The two primary tributaries of the Flathead River have the lowest streamflows on record for late August, further reflecting the extreme drought conditions that are tormenting the region in a year being defined by smoky skies and stingy weather.
Entering the final days of August, the Middle Fork Flathead River was running at 470 cubic feet per second, a new record surpassing the previous low set in 1940, according to the National Weather Service. The median flow for this time of year is 977 cfs.
The North Fork Flathead River was running at 628 cfs, surpassing the 2001 record low. The median flow is 1,260 cfs.
The streamflows are the lowest since monitoring gauges were established 75 years ago, according to Ray Nickless, NWS hydrologist.
The Fisher and Yaak rivers, two of the primary rivers leading into the Kootenai, are also near record lows, Nickless said.
Both the main stem of the Flathead and Kootenai are being aided by input from dams in Hungry Horse and Libby, respectively, he said.
“Those rivers would be much lower if they weren’t being helped out by the dams, but of course those dams are drawing way down as well,” he said.

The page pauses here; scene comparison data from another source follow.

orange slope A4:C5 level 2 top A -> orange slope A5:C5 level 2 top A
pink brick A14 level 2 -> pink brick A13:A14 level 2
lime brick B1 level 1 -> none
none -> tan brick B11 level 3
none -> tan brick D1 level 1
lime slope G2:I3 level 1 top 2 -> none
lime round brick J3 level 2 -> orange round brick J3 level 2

The water temperatures in the Flathead appear to be staying around normal, between 58-60 degrees, he said.
Northwest Montana is in the clutches of an extreme drought following an unprecedented spring and erratic summer. The month of August has received only 0.07 inches of rain in Kalispell, three-quarters of an inch below the historical average, according to NWS data. The average temperature has been 1.1 degree warmer than normal. It has fluctuated from a monthly high of 101 degrees on Aug. 1 to a new record low, which was set Aug. 23 with 31 degrees. Kalispell experienced its driest May on record and warmest June on record. July was the sixth warmest on record.

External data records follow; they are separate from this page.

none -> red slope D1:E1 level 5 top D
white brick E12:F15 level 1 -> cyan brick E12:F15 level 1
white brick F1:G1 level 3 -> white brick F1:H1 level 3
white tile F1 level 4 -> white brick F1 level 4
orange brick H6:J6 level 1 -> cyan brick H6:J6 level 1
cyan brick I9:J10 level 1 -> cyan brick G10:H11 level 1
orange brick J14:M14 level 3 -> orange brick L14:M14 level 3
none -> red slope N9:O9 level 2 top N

Drought and weather conditions have fueled wildfires across the region, and as of Aug. 27, 303 square miles had burned in Montana, mostly in this corner of the state.
But perhaps the greatest impact has fallen on farmers and ranchers.
Livestock producers in Lake County are showing losses up to 70 percent of pasture and hay yields. Some may be forced to liquidate a portion or all of their livestock, according to a letter written by Gov. Steve Bullock urging the U.S. Department of Agriculture to declare a natural disaster in the county.
“Extreme heat in June and July has stressed crops and created extraordinary demand for irrigation throughout Montana,” he wrote in the Aug. 24 letter.
Ed Daugherty, the Montana State Farm Service Agency county executive director for Lake and Sanders County, said producers throughout the area are struggling.
“I’ve had several hay growers tell me they’ve gotten anywhere from 10 to 25 percent of what they normally get,” he said.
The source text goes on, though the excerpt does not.